Peptide abundance correlation calculation

Pre-processing and peptide filtering. Peptide abundance correlations across different perturbations were calculated separately for each individual. First, peptide identification and quantification results were extracted individually. Peptides were filtered by retaining only those with non-zero intensity in at least 20% of the samples for each individual (≥23 samples). The quantification results of peptides that passed this filtering step were used for further analysis.

Peptide abundance log2-fold change (log2-FC) calculation. To avoid zero values, 1 was added to peptide raw intensity values. The log2-fold change in peptide abundance for each sample was calculated by dividing the peptide intensity under each treatment by the average intensity of the two DMSO-treated control samples, followed by log2 transformation.

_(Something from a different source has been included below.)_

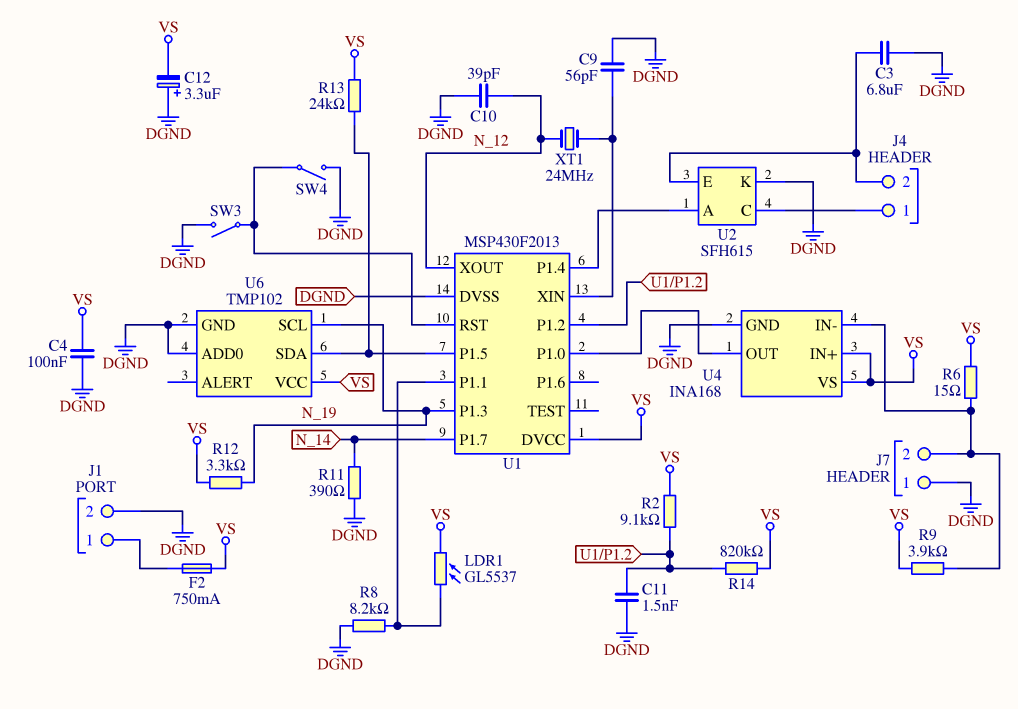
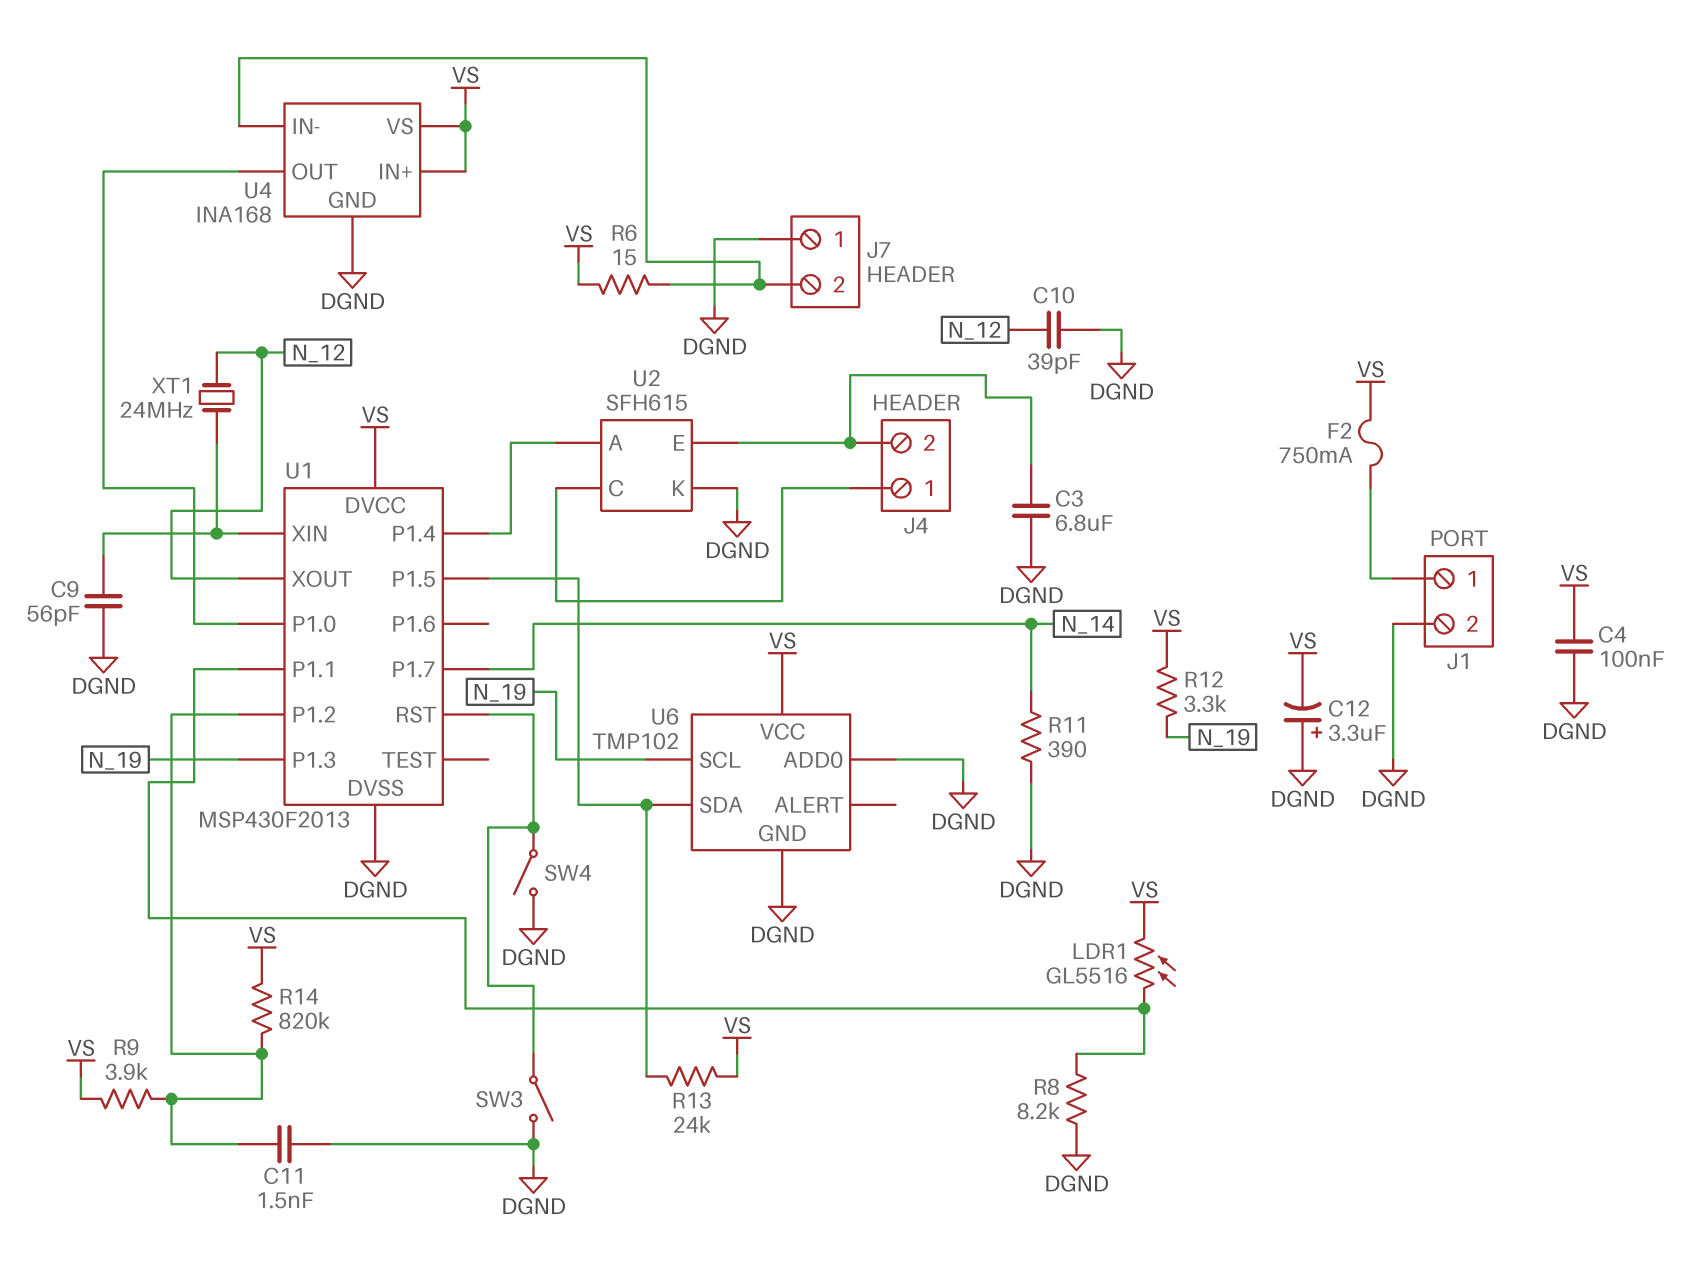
LDR1: GL5537 (U1/P1.1, VS) -> GL5516 (U1/P1.1, VS)
R2: 9.1k (U1/P1.2, VS) -> none
R9: 3.9k (J7/2, VS) -> 3.9k (U1/P1.2, VS)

Spearman correlation coefficients (SCC) calculation. Peptide abundance correlations across different treatments were calculated for all peptide pairs using Spearman correlation coefficients (SCCs) of the log2-FC values across the treatments. The SCCs were computed using the cor function in R.

Statistical assessment of calculated SCC. To estimate the statistical significance of each pairwise correlation in a computationally feasible manner, we used a standard approximation based on the t-distribution:

$$t={{\rm{\rho }}}_{s}\times \sqrt{\frac{n-2}{1-{{{\rm{\rho }}}^{2}}_{s}}}$$

(1)

where ρ_s is the Spearman correlation coefficient (SCC) and n is the number of samples. This t-value was then used to compute two-tailed p-values.

Peptide annotations

To enable meaningful biological analysis, peptides were assigned to their protein sources and annotated with taxonomic and functional information using the following procedures.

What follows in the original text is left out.